Restoring Habitat On Long Island


The Long Island Conservancy is dedicated to restoring habitat wherever we can. Long Island\’s environmental future depends on it. Native species of fish, amphibians, reptiles, and birds are seeing their populations collapse as each year there is less and less native habitat. As invasive plants threaten to engulf Long Island (Bamboo, Japanese Knotweed, English Ivy, Wisteria, Oriental Bittersweet, Japanese Honeysuckle, Burning Bush, Norway Maple, Privet, Multiflora Rose, Garlic Mustard and Mugwort to name the more pernicious), we must take a stand in every community, in our open spaces and in our yards, and replant the natives that properly belong there.

Global Extinction and Local Response

We are living through the Sixth Mass Extinction, human caused. Over a million species are in the process of vanishing as we destroy their remaining habitats. But here there is something we can each do: Help our local animal populations to weather it by building habitat for them where ever we can right in our community. We know what happens when we give Nature the chance to reestablish itself. The more native habitat we can create on this crowded island for local nature, the more livable Long Island will be in the coming years for both humans and wildlife.

Restoring Habitat

will take all of us, in every community, every business, municipality, and every homeowner.  It will take an army.   It will take decades.   But we can and must build a future we’d want to live in.  We must each start today, though, for the problem gets exponentially worse the longer we wait when it comes to invasive plants at least.

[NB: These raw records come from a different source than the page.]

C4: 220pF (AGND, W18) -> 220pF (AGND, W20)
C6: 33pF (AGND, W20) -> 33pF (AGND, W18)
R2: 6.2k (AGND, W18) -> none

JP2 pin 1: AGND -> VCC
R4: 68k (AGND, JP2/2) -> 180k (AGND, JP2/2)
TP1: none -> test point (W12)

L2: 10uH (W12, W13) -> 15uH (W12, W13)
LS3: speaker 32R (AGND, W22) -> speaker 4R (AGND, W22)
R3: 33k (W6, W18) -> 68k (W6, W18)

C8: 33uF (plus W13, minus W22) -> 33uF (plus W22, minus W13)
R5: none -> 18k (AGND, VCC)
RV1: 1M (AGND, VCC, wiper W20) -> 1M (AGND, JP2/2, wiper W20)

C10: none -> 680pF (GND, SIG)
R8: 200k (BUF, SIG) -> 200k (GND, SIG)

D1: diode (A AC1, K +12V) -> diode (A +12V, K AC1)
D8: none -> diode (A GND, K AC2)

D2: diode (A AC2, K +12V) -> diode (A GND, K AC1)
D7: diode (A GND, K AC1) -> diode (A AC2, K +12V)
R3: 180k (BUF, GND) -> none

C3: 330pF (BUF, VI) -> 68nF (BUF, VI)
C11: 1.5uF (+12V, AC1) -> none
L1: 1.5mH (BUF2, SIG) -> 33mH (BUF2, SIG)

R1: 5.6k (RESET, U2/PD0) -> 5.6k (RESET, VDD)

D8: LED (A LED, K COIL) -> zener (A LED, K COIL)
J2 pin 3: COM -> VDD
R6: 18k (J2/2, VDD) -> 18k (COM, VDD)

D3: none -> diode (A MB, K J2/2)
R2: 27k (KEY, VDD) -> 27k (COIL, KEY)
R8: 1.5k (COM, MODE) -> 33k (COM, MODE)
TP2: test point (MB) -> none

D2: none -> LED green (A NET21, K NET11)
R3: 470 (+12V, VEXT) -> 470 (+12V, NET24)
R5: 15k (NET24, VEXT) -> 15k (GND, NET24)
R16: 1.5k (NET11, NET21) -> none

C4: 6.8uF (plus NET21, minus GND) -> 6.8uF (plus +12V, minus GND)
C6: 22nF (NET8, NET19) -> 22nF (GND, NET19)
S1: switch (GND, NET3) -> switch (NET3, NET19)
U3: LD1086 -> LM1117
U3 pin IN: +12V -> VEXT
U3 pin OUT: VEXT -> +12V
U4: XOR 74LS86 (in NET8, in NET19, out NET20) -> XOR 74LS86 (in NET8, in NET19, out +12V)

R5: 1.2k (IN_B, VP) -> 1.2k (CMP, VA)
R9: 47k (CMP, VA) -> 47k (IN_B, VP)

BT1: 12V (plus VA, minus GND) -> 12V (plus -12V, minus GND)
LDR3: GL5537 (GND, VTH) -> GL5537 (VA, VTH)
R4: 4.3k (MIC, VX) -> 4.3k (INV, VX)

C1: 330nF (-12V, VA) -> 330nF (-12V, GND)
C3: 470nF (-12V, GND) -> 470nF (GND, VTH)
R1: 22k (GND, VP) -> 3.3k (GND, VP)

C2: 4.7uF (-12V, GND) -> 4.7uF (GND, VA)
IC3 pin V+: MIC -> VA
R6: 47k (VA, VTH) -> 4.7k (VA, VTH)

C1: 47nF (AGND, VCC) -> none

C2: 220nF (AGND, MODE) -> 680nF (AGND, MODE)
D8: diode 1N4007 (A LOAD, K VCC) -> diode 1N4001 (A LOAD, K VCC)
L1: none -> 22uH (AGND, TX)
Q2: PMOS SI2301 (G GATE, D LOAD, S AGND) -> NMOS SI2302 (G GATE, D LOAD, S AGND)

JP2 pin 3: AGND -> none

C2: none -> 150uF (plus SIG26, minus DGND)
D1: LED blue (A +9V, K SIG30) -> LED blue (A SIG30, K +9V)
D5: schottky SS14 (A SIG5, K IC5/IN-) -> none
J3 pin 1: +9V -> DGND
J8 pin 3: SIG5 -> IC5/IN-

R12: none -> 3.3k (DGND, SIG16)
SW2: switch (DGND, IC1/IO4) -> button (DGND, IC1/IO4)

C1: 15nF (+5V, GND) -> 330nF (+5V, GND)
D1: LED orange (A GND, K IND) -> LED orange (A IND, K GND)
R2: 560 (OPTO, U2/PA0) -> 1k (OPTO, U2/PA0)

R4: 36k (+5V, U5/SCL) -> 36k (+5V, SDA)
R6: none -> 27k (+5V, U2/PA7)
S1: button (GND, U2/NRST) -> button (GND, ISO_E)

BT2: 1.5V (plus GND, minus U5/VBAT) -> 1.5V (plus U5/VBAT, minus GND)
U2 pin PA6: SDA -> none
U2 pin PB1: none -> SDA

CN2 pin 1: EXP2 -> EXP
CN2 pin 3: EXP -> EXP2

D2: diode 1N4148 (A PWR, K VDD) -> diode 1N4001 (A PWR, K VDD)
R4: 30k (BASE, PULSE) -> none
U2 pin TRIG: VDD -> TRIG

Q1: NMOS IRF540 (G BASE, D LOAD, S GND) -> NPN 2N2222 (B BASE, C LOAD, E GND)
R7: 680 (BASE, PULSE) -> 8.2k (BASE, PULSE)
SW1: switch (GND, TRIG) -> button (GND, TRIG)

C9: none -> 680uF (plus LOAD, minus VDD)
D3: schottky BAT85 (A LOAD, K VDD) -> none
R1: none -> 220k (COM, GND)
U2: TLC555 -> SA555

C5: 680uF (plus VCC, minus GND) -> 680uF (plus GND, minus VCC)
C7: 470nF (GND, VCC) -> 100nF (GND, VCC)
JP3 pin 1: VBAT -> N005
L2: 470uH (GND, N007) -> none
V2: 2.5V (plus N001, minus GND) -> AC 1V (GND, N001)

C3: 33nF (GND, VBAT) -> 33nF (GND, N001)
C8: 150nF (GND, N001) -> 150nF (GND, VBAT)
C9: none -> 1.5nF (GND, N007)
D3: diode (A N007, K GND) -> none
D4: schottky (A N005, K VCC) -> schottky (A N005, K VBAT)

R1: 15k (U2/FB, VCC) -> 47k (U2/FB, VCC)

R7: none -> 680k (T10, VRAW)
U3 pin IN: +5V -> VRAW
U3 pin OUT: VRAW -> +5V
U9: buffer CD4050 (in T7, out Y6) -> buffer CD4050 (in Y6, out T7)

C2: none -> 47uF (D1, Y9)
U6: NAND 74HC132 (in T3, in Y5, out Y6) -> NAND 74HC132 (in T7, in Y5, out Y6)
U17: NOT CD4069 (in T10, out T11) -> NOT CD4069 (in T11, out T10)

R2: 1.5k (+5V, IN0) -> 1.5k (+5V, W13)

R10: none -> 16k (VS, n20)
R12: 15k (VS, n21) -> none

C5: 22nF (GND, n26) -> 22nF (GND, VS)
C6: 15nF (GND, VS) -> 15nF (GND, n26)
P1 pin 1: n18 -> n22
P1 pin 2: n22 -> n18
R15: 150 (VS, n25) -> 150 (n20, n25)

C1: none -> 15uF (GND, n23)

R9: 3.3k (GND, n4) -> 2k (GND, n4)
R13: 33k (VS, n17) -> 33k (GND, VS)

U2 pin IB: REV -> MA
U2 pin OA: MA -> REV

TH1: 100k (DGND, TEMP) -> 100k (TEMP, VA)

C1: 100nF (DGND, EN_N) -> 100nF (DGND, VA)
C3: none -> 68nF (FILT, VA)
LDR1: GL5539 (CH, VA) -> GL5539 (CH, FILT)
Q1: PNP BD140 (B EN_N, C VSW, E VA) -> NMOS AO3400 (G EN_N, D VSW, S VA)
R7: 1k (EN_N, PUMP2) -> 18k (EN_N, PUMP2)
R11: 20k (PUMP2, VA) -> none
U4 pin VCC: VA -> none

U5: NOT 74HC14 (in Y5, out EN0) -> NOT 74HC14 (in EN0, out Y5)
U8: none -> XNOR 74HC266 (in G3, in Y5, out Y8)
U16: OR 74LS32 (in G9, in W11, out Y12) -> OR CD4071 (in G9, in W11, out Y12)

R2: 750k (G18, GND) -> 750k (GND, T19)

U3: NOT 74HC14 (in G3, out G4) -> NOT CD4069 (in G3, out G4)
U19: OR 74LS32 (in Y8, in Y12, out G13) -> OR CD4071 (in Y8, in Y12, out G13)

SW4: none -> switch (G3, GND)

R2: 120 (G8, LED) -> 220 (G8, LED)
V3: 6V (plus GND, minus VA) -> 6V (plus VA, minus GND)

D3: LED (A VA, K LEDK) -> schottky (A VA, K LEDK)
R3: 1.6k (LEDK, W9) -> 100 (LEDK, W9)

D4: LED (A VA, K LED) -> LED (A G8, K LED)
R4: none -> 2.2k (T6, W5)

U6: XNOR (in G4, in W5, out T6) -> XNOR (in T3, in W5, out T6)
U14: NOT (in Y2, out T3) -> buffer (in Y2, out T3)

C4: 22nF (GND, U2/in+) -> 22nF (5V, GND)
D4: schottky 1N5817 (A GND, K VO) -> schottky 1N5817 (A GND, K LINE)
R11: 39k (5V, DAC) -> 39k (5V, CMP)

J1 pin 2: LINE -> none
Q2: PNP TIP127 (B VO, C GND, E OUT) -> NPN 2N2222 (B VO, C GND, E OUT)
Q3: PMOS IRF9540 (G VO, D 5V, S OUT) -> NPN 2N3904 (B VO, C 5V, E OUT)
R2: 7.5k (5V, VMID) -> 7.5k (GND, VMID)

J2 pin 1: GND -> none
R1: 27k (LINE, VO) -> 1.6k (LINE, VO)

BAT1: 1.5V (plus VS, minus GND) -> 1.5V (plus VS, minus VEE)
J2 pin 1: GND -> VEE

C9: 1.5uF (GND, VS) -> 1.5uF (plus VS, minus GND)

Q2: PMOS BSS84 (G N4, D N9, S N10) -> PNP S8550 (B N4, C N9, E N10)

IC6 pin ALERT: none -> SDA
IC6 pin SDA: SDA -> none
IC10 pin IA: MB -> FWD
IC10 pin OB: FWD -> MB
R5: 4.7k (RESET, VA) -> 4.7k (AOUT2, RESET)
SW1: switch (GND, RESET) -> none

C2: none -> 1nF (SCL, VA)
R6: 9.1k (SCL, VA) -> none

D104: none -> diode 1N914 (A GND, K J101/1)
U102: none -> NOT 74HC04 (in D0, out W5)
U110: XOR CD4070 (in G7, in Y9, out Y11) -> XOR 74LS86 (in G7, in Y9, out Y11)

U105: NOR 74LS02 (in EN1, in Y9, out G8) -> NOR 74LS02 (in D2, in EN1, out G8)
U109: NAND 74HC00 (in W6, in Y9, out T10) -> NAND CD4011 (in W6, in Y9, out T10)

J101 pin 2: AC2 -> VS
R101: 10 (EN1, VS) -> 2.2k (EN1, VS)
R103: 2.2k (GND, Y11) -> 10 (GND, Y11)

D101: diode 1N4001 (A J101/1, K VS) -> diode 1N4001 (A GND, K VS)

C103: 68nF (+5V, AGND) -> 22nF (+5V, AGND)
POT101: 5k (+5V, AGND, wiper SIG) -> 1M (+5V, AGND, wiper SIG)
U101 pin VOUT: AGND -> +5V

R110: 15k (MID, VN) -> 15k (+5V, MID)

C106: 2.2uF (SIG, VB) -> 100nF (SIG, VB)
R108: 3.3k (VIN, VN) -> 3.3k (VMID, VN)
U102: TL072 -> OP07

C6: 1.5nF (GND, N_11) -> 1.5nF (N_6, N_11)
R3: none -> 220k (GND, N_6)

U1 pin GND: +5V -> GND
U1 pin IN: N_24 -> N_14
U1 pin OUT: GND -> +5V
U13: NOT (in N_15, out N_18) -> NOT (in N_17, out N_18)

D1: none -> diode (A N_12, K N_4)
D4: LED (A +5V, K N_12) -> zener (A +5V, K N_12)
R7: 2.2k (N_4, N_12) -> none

Taking matters the other way, give Nature a chance to reestablish itself, it returns tenfold. Plants flourish where they belong. If they are alien to here, they will need fertilizers or more water, or pesticides often enough. Why not then dedicate a portion of your lawn — which does nothing for local nature — and plant some natives, ones suited to soil, light, and moisture conditions of that place in your yard?

Here we are very much inspired by the work of Prof. Doug Tallamy, most recently of Nature\’s Best Hope, a New York Times Bestseller and a call to action. In it, he argues that in order to restore enough habitat to support our local wildlife nationally, we will need to convert 20 million of our 40 million acres of lawn into local native habitat.

He notes well that the lawn is an ecological dead zone, and what we are planting in our yards and public spaces from other countries contributes nothing to the local ecology since the native insects don\’t have the adaptations necessary to feed from these non-native plants. No native plants, no native insects, no amphibians, reptiles, birds of many sorts, and fewer fish.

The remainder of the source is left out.